The German marksman played in some of the most famous World Cup encounters, coming closest to glory in 1966, where his side lost to hosts England 4-2 in extra-time. In 1970, he was on the end of another thrilling, but heartbreaking loss in extra-time, with Germany losing 4-3 to Italy in the semi-final, a match often referred to as the “Game of the Century”.
Nevertheless, he enjoyed a prolific career on the world’s biggest stage. Seller was the first player ever to appear in 20 World Cup matches and the first ever to score in four World Cups (a record he beat Pelé to by only a few minutes).
He also ranks third in all-time minutes played in World Cups, with 1,980, behind Paolo Maldini and Lothar Matthäus.
Overall, he is Germany’s joint-sixth highest scorer at the tournament.
Wladislaw Zmuda, Poland, 21 Apps
World Cups: 1974, 78, 82, 86
Wladislaw Zmuda is probably a player you didn’t expect to see so highly on this list, but the defender represented Poland at four different World Cup tournaments. After playing an instrumental role in Gwardia Warsaw’s UEFA Cup campaign in 1973-94, the 19-year-old burst onto the international scene at the 1974 World Cup. He was named the best young player of the tournament as Poland finished third.

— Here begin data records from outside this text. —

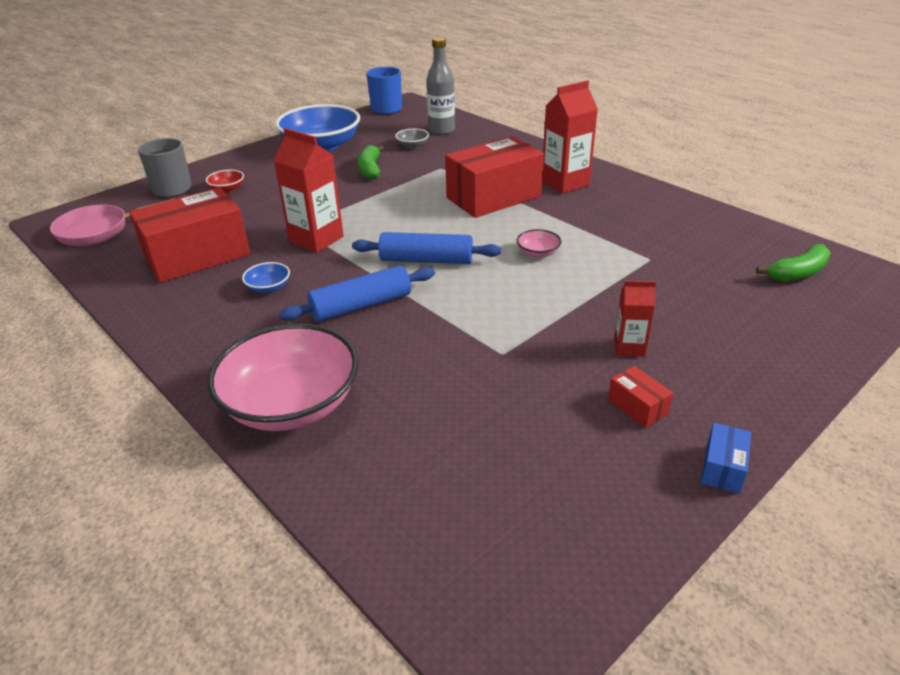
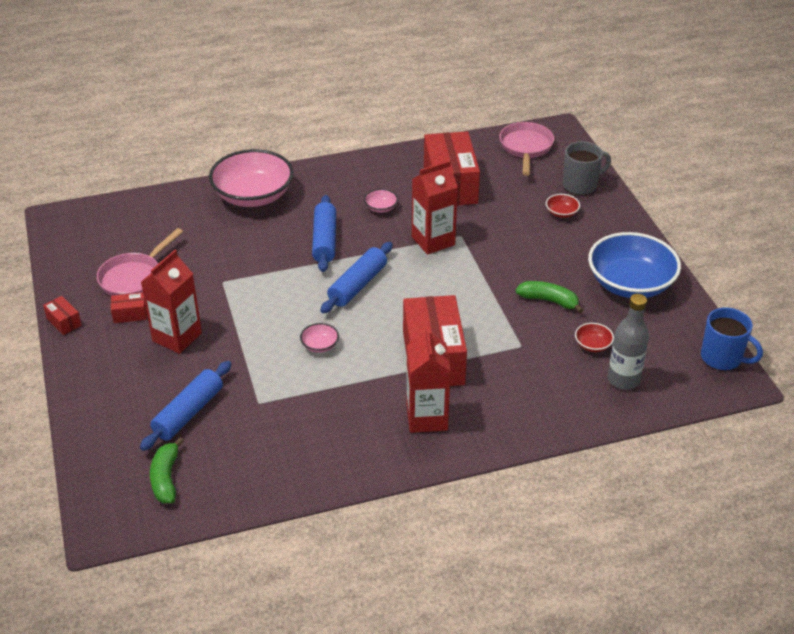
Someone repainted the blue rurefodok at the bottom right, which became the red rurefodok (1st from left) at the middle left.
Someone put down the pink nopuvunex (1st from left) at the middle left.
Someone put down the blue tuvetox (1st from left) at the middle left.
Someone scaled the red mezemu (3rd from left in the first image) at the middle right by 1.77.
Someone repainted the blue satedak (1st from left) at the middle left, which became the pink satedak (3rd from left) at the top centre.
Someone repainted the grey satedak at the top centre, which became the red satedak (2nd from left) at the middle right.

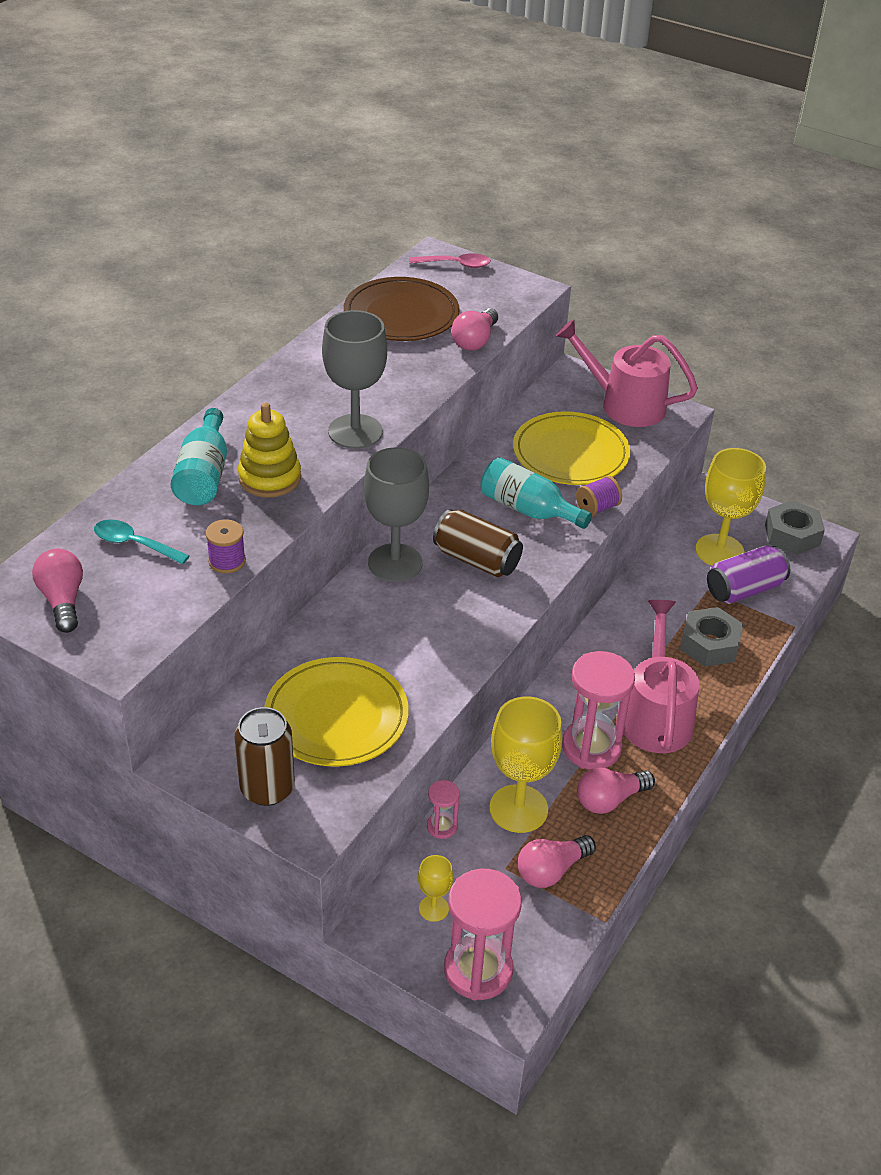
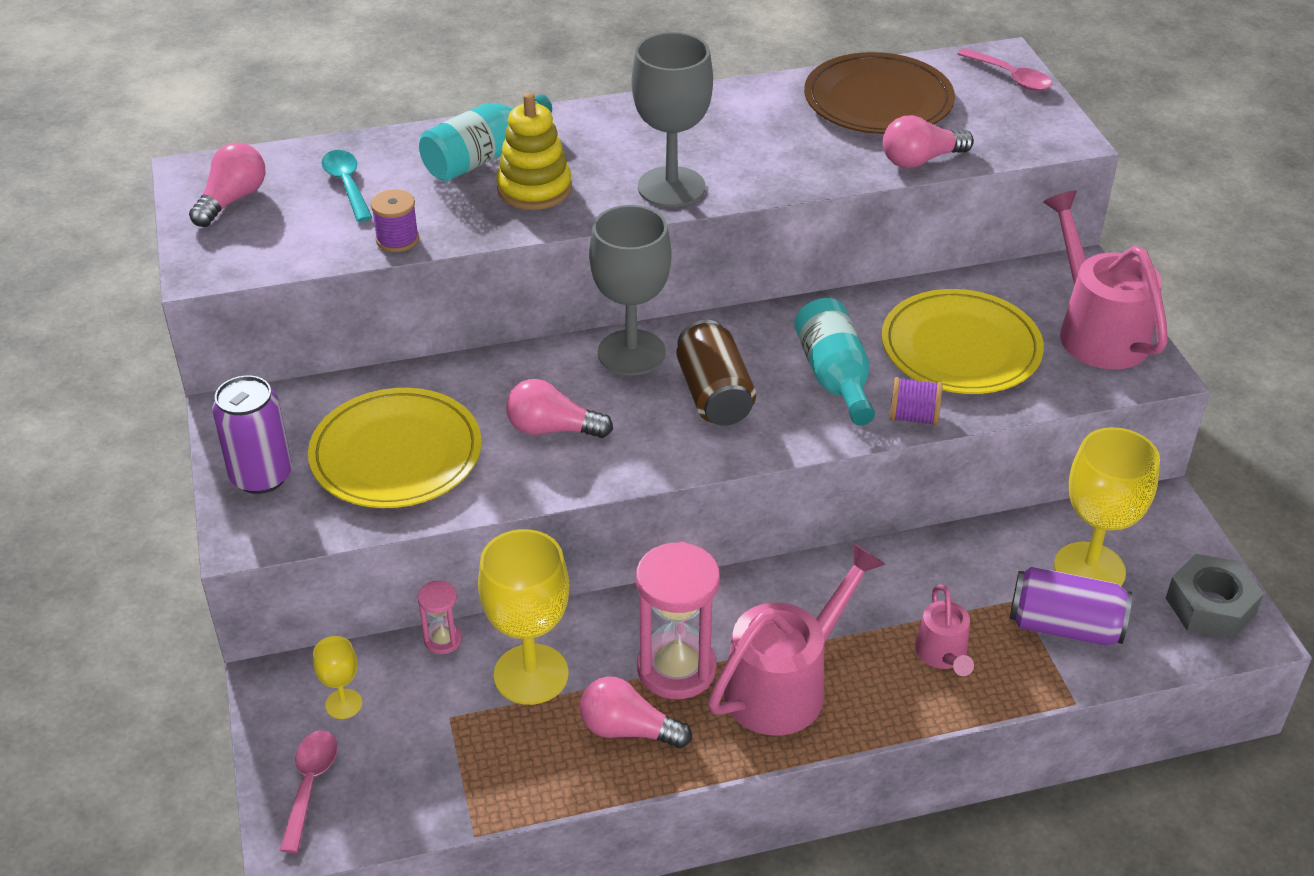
Someone repainted the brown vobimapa (1st from left) at the middle left, which became the purple vobimapa (1st from left) at the middle left.
Someone swapped the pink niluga (2nd from left) at the bottom centre for the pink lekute (1st from left) at the bottom left.
Someone carried the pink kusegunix (3rd from left in the first image) from the bottom centre to the centre.
Someone swapped the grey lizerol (1st from left) at the middle right for the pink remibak (2nd from left) at the bottom right.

Off the back of an Olympic silver medal in 1976, Zmuda appeared in the 1978 World Cup, as Poland were the surprise winners of Group 2, ahead of world champions Germany (then West Germany). Getting drawn in the same group as Brazil and Argentina in the second group-stage round was a hugely difficult ask, though, and despite victory over Peru, defeats against both other South American countries saw the Poles depart.
Zmuda played all seven matches at World Cup 1982 in Spain as once again they secured third place. With Poland’s Golden Era dwindling, Zmuda made his final appearance in the 1986 World Cup, appearing in Poland’s 4-0 last 16 defeat at the hands of the Seleção.

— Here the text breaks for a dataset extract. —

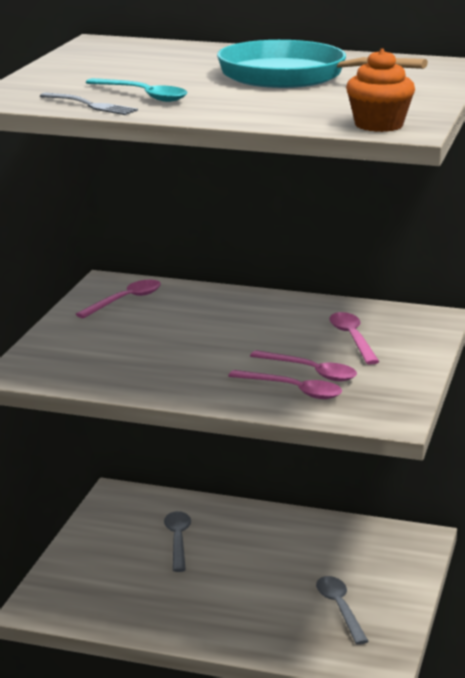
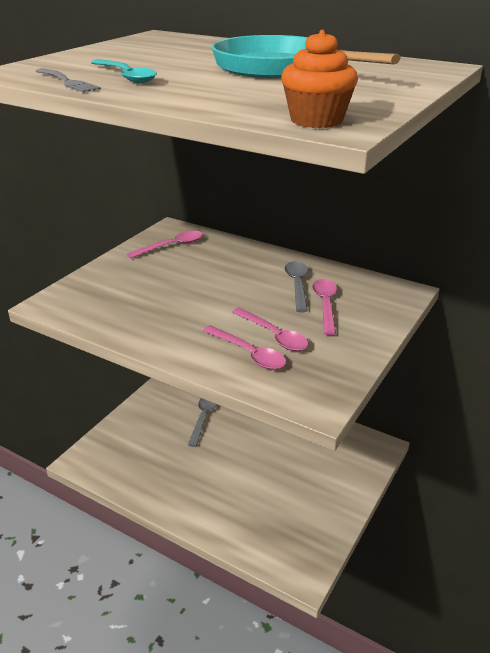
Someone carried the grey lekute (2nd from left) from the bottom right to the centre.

Where Do Modern-Day Greats, Cristiano Ronaldo and Lionel Messi Stand?
With 19 World Cup appearances in total, Lionel Messi holds the record for games played among all currently active players. If Argentina were to make it to the final in 2022 (or the third-placed game), and Messi appeared in each of those seven matches, then the PSG star would break the record for the most World Cup appearances in history.
Cristiano Ronaldo and Sergio Ramos have each made 17 World Cup appearances, so while it’s unlikely that Portugal’s icon will be back in 2026 to break the record – although you never know – there’s a chance he breaks into the top five in Qatar.
Other active players on 16 World Cup appearances are German duo Manuel Neuer and Thomas Muller, as well as Uruguay’s Fernando Muslera.